When the model consists of absolutely continuous distributions, it is often specified in terms of corresponding probability density functions:

{\mathcal {P}}={\big \{}f_{\theta }\ {\big |}\ \theta \in \Theta {\big \}}.

Examples

The Poisson family of distributions is parametrized by a single number $λ > 0$ :

{\mathcal {P}}={\Big \{}\ p_{\lambda }(j)={\tfrac {\lambda ^{j}}{j!}}e^{-\lambda },\ j=0,1,2,3,\dots \ {\Big |}\;\;\lambda >0\ {\Big \}},

where $p λ$ is the probability mass function. This family is an exponential family.

The normal family is parametrized by $θ = (μ, σ)$ , where $μ \in ℝ$ is a location parameter and $σ > 0$ is a scale parameter:

{\mathcal {P}}={\Big \{}\ f_{\theta }(x)={\tfrac {1}{{\sqrt {2\pi }}\sigma }}\exp \left(-{\tfrac {(x-\mu )^{2}}{2\sigma ^{2}}}\right)\ {\Big |}\;\;\mu \in \mathbb {R} ,\sigma >0\ {\Big \}}.

This parametrized family is both an exponential family and a location-scale family.

The Weibull translation model has a three-dimensional parameter $θ = (λ, β, μ)$ :

{\mathcal {P}}={\Big \{}\ f_{\theta }(x)={\tfrac {\beta }{\lambda }}\left({\tfrac {x-\mu }{\lambda }}\right)^{\beta -1}\!\exp \!{\big (}\!-\!{\big (}{\tfrac {x-\mu }{\lambda }}{\big )}^{\beta }{\big )}\,\mathbf {1} _{\{x>\mu \}}\ {\Big |}\;\;\lambda >0,\,\beta >0,\,\mu \in \mathbb {R} \ {\Big \}}.

The binomial model is parametrized by $θ = (n, p)$ , where $n$ is a non-negative integer and $p$ is a probability (i.e. $p \geq 0$ and $p \leq 1$ ):

{\mathcal {P}}={\Big \{}\ p_{\theta }(k)={\tfrac {n!}{k!(n-k)!}}\,p^{k}(1-p)^{n-k},\ k=0,1,2,\dots ,n\ {\Big |}\;\;n\in \mathbb {Z} _{\geq 0},\,p\geq 0\land p\leq 1{\Big \}}.

This example illustrates the definition for a model with some discrete parameters.

General remarks

A parametric model is called identifiable if the mapping $θ \mapsto P θ$ is invertible, i.e. there are no two different parameter values $θ 1$ and $θ 2$ such that $P θ 1 = P θ 2$ .

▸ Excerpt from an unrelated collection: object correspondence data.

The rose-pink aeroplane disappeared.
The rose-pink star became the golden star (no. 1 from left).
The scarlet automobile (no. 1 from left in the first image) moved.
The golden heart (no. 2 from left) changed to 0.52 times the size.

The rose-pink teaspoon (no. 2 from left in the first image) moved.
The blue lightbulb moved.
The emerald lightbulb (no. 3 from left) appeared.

Comparisons with other classes of models

Parametric models are contrasted with the semi-parametric, semi-nonparametric, and non-parametric models, all of which consist of an infinite set of "parameters" for description. The distinction between these four classes is as follows:^{[ citation needed ]}

in a " parametric " model all the parameters are in finite-dimensional parameter spaces;
a model is " non-parametric " if all the parameters are in infinite-dimensional parameter spaces;
a "semi-parametric" model contains finite-dimensional parameters of interest and infinite-dimensional nuisance parameters;
a "semi-nonparametric" model has both finite-dimensional and infinite-dimensional unknown parameters of interest.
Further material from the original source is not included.